The Federal Government enacted the Business Environment Law (Law n.º 14.195/2021), intended to streamline the institutional framework for companies operating in Brazil, hence promoting the attraction of investments and recovery of the economy.



The Federal Government sanctioned the Business Environment Law (Law n.º 14.195/2021), seeking to streamline the institutional framework that enables companies to operate competitively in Brazil, therefore promoting the attraction of investments and the post-pandemic recovery of the economy. The law resulted from the Business Environment Provisional Measure (PM n.º 1.040/2021), reported in the 1st edition of the 2021 Regulatory Outlook.

The law modified a broad range of provisions related to the business environment, designed to facilitate the opening of businesses, facilitate foreign trade, increase minority stakeholder protection, improve debt recovery, facilitate access to electricity, and improve other legal requirements, such as sworn translations. Such changes include:

Starting a business (Chapter “II”):

  • Unifying company identification across the three levels of government (national, state, and municipal) under the federal CNPJ number;
  • Determining that states and municipalities provide electronic systems that optimize their company registration procedures, including the disclosure of updated information on location viability, name availability, and licensing requirements, and the provision of guides and simplified forms; and
  • Providing automated licensing procedures for medium-risk activities, according to the Law of Economic Freedom (Law n.º 13.874/2019) – see more in the 16th edition of the Regulatory Report.

Minority shareholder protection (Chapter “III”) – applicable to companies defined by Law n.º 6.404/1976:

  • Extending the legal capabilities of company general assemblies;
  • Providing the requirements for plural voting schemes in private and public companies; and
  • Prohibiting the overlapping of specific board positions within public companies.

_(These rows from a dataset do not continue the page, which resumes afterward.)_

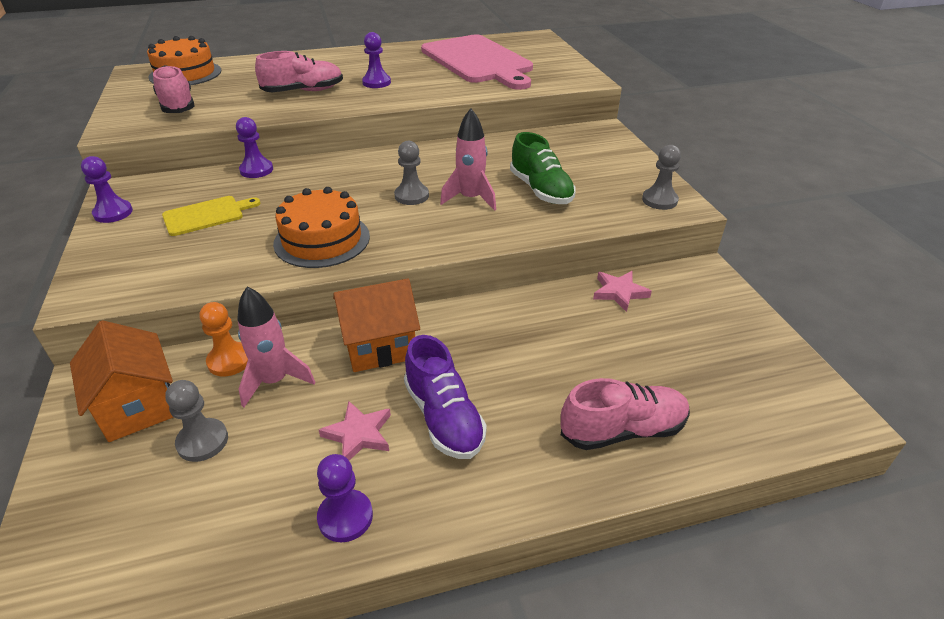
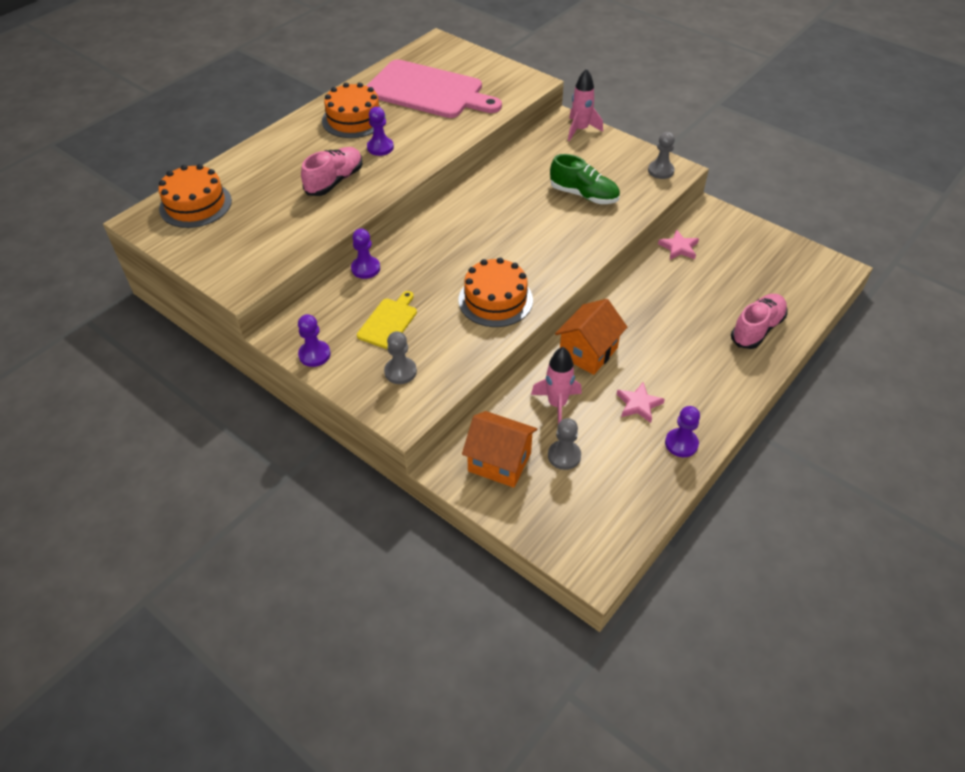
camera: 35 degrees left, 10 degrees up
(177, 105) = (251, 240): pink shoe -> none
(229, 361) = (514, 408): orange pawn -> none
(386, 61) = (353, 119): none -> orange cake
(411, 196) = (508, 238): grey pawn -> grey pawn (400, 372)
(444, 417) = (669, 371): purple shoe -> none
(470, 199) = (548, 223): pink rocket -> pink rocket (580, 130)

Foreign trade (Chapter “IV”):

  • Providing the legal framework for a foreign trade single window, as defined in the WTO’s Trade Facilitation Agreement (currently under implementation by the Ministry of Economy’s Single Foreign Trade Portal Program – latest update in the 26th edition of the Regulatory Report); and
  • Aligning the foreign trade regulation to the Law of Economic Freedom (Law n.º 13.874/2019), which includes limiting the imposition of import licenses to regulation-bound situations (not bound by product characteristics), streamlining trade in services regulation, and adopting a post-trade investigation procedure for non-preferential rules of origin control;

Changes concerning other topics are provided in the following chapters:

  • Chapter “V” – Integrated Asset Recovery System (SIRA, in the Portuguese acronym);
  • Chapter “VI” – Council of Professionals’ charges;
  • Chapter “VII” – sworn translation activities;
  • Chapter “VIII” – obtaining electricity;
  • Chapter “IX” – corporate de-bureaucratization, procedural acts, and interim statute of limitations;
  • Chapter “X” – procedural rationalization; and
  • Chapter “XI” – “commercial note” assets.

The law established a 360-day transition period for the prohibition of overlapping specific board positions within public companies, and a 180-day transition period for the collection of foreign trade duties through the foreign trade single window (article 58).